Midway through the second cave, Thuy stopped rowing and let the boat drift. She pointed up at the cave ceiling, where a single shaft of light penetrated through a hole in the rock. “Dragon’s eye,” she said, or something that sounded like that. The light hit the water in a perfect circle, and for a few seconds, everything was still—the boat, the echo, the smell of damp stone. Then she started rowing again, and we emerged into the afternoon sun as if waking from a nap.
The photographs came later. And they are fine. The early-morning rice terraces, the karsts in silhouette, the sampan framed against the cave mouth—all of it is photogenic enough to make anyone look like they know what they’re doing. But the memory that holds is not a photograph. It is the sound of Thuy humming a folk song while her feet worked the oars, the tune barely audible over the water, and the realization that she was not performing for us. She was just singing, the way people do when they have done this route a thousand times and are no longer looking at the scenery.
We had planned to leave by early afternoon, but Linh convinced us to stay for one more meal. “The best time,” she said, “is when the light is almost gone. You will see the fireflies.” We had never seen fireflies before, not in any numbers, and the skepticism must have shown on our faces. She laughed again—the same laugh we had heard on the first morning, from the woman in the paddy. “You will see,” she said.
We ate a dinner of fried rice and a fish that had been caught that afternoon, then walked out to the paddies as the last light drained from the sky. For maybe twenty minutes, nothing happened. The frogs started their chorus, a bullfrog somewhere downstream sounding like a broken string instrument. Then the fireflies emerged. Not a few, but hundreds, rising from the rice in a slow, drifting cloud, their light pulsing in a rhythm that seemed almost synchronized. They floated across the paddies and up toward the karsts, the whole valley flickering like a badly tuned television. We stood there for an hour, the mosquitoes doing their worst, and watched them until the moon rose high enough to dim their glow.
In the morning, we cycled back to the guesthouse to return the bikes, and Linh offered us a cup of the local green tea. “You are lucky,” she said. “It will not be like this for long. Next year, they will build a road to the second pagoda. That is what they say.” She shrugged, as if to say this was inevitable, a cycle as predictable as the rice harvest.

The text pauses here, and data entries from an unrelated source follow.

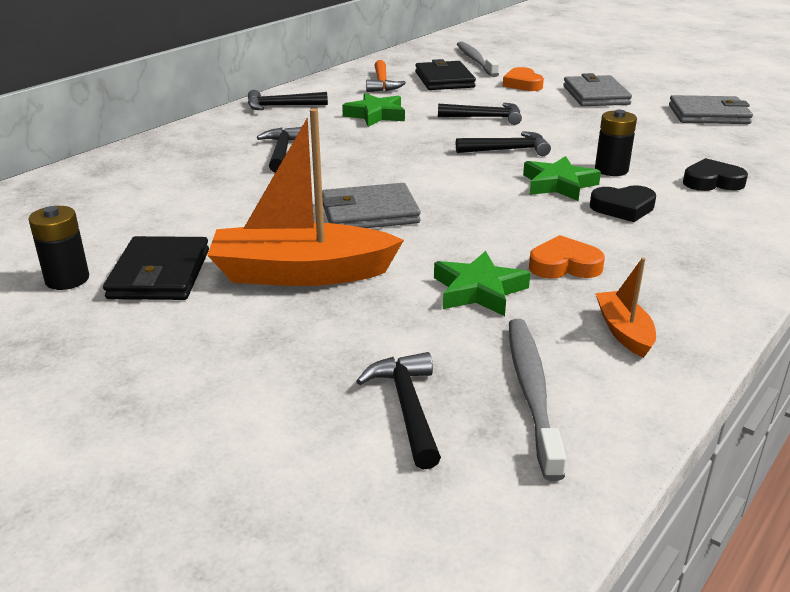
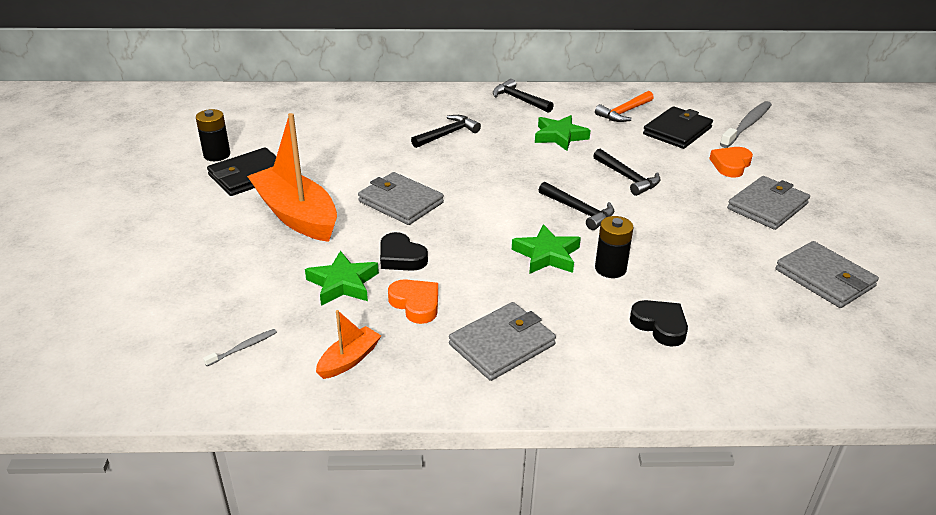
camera: 50 degrees right, 5 degrees up
(407, 408) = (189, 311): black hammer -> none
(532, 391) = (243, 347): grey toothbrush -> grey toothbrush, size x0.46
(623, 208) = (544, 298): black heart -> black heart (401, 257)
(675, 249) = (502, 344): none -> grey wallet

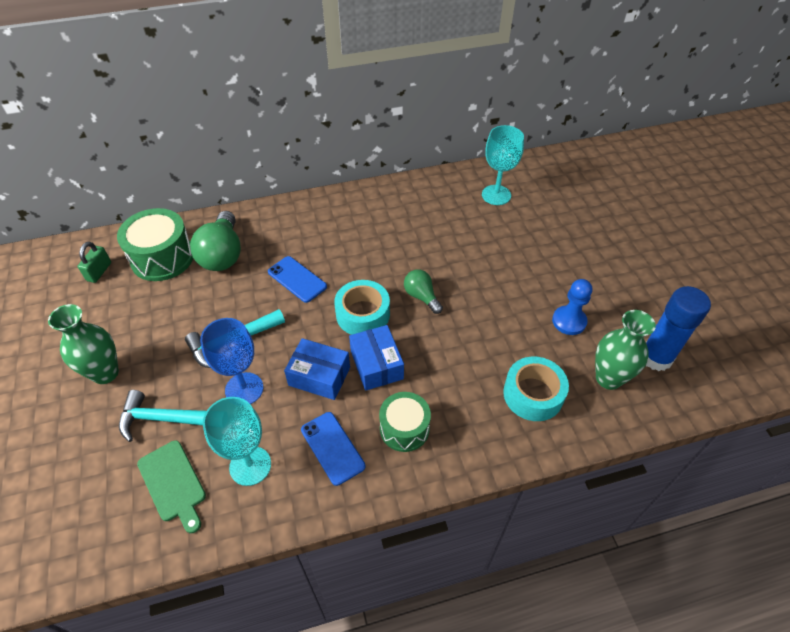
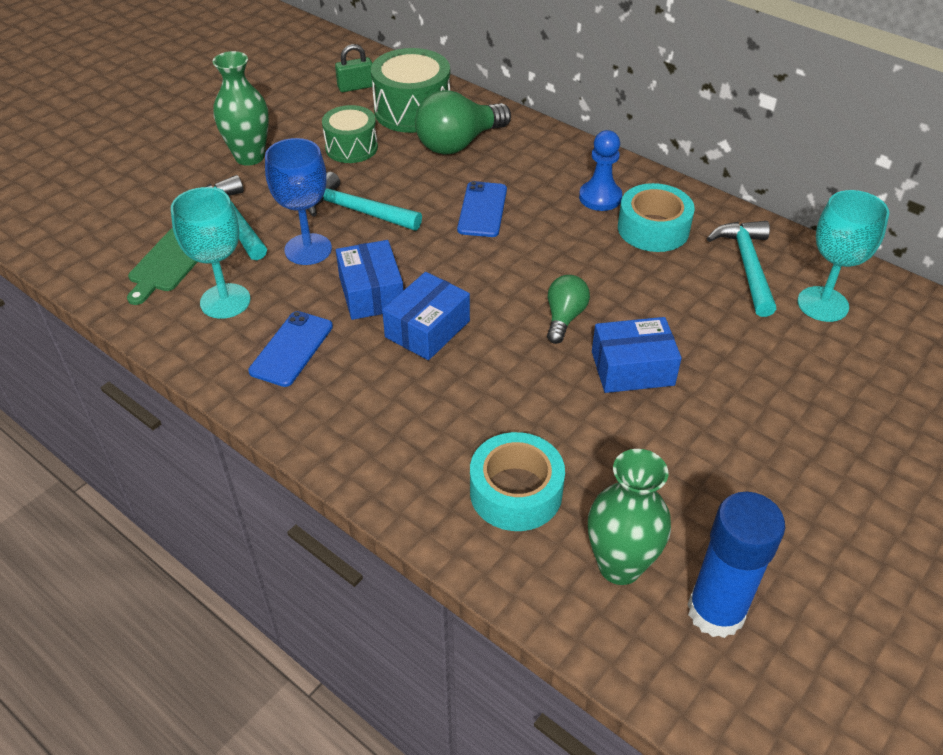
camera: 55 degrees right, 5 degrees down
(363, 314) = (486, 283): turquoise tape -> turquoise tape (653, 228)
(404, 428) = (362, 394): green drum -> green drum (351, 147)
(446, 202) = (747, 265): none -> turquoise hammer
(482, 292) = (632, 368): none -> blue box
(569, 321) = (677, 479): blue pawn -> blue pawn (600, 197)

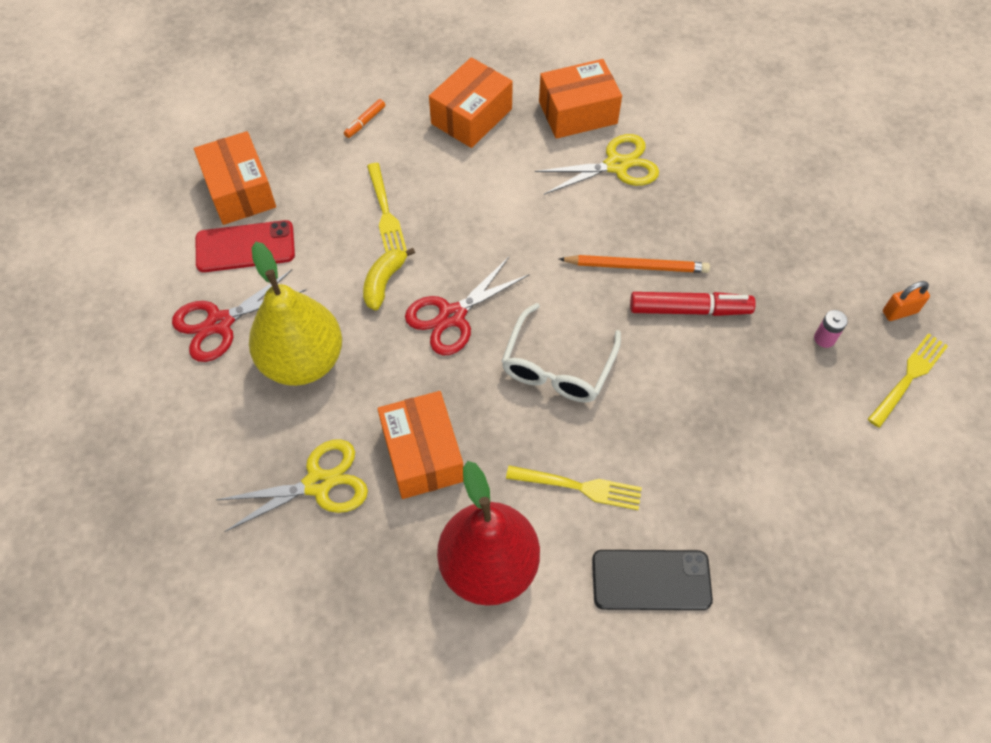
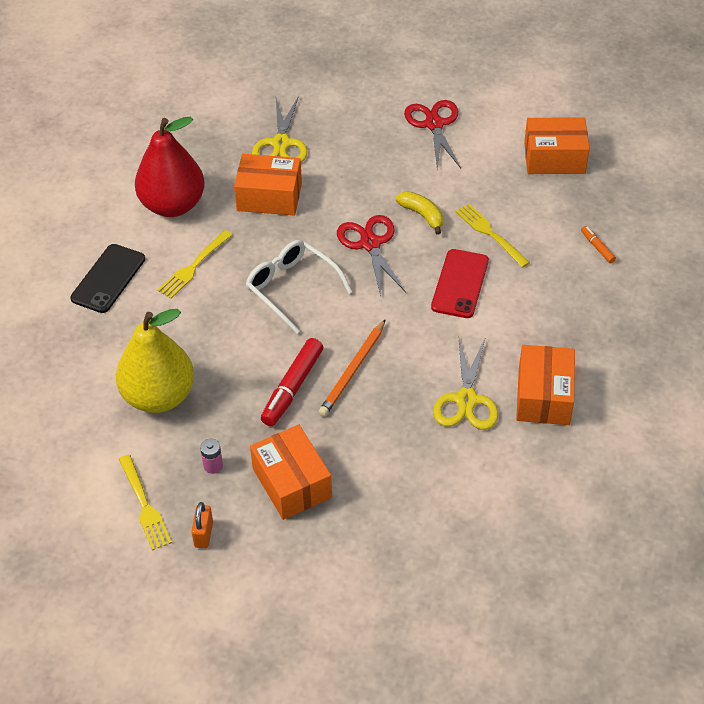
camera: 115 degrees right, 10 degrees down
(245, 247) = (497, 150): red phone -> red phone (460, 284)
(303, 361) = (378, 157): yellow pear -> yellow pear (159, 396)
(385, 212) = (490, 234): yellow fork -> yellow fork turned 45 degrees clockwise
(471, 116) = (573, 319): orange box -> orange box (292, 483)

We took the afternoon bus back to Hanoi, the landscape flattening as the karsts receded behind us. The bus stopped at a roadside restaurant where the toilet was a hole in the ground and the coffee came with condensed milk in a plastic cup. The other passengers were mostly farmers bringing produce to the city, and nobody spoke. A rooster in a cage near the back of the bus crowed once as we pulled away.